Issue (i): whether differential duty could be demanded only for the period after the legal change in the definition of "place of removal" with effect from 28-9-96.
Analysis: The demand related to clearances made when the goods were sold from the depot or consignment agents' place at a higher price than the factory-gate price. The legal position governing valuation changed only from 28-9-96. For the earlier period, the factory-gate price continued to be the normal price under Section 4(1) of the Central Excise Act, 1944, and duty had been paid on that basis.
Conclusion: Differential duty was sustainable only from 28-9-96 onwards, and the demand for the earlier period was set aside.
Issue (ii): whether the penalty required to be sustained at the level imposed by the authorities below or reduced in view of the restricted demand and the nature of the penalty provision applied.
Analysis: The penalty had to be aligned with the reduced duty demand.

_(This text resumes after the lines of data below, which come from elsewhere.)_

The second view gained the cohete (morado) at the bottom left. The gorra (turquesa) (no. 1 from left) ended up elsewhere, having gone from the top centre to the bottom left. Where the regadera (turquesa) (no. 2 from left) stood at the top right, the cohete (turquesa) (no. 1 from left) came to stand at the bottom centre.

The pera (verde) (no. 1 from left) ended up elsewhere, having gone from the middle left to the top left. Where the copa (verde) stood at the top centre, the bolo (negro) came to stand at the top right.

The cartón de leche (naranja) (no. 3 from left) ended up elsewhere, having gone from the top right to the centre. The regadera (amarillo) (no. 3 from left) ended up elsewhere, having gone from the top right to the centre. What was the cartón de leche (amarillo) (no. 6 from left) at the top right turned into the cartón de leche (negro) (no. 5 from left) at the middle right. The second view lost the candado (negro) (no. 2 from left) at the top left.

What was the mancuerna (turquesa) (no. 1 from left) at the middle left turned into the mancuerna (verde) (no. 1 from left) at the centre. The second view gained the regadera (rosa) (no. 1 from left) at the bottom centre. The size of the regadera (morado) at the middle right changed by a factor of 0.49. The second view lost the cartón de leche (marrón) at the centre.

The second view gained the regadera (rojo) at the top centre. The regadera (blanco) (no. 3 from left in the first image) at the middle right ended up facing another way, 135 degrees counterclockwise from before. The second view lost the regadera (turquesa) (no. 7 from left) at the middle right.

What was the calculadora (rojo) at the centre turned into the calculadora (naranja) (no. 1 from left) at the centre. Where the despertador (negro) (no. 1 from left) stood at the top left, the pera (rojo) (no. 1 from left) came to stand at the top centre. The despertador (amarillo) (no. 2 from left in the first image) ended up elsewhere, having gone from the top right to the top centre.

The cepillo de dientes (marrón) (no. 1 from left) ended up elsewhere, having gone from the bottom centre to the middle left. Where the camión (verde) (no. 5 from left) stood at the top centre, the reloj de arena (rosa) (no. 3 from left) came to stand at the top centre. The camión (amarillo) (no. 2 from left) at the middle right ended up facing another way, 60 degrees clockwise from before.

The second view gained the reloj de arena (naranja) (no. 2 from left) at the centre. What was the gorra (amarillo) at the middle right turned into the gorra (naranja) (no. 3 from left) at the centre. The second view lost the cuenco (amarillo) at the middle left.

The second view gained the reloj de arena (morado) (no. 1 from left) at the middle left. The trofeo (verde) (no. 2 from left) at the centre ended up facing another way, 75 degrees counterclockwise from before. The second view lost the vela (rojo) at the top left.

The authorities below had not sustained penalty under Section 11AC of the Central Excise Act, 1944, and had instead imposed penalty under Rule 173Q of the Central Excise Rules, 1944. In those circumstances, equal penalty was not warranted.
Conclusion: The penalty was reduced to Rs. 75,000.
Final Conclusion: The demand was sustained only in part and the penalty was substantially reduced, leaving the assessee partly successful.
Ratio Decidendi: Where valuation liability arises only after a statutory change in the relevant removal concept, differential duty cannot be imposed for the earlier period, and penalty must be proportionate to the surviving demand and the governing penalty provision.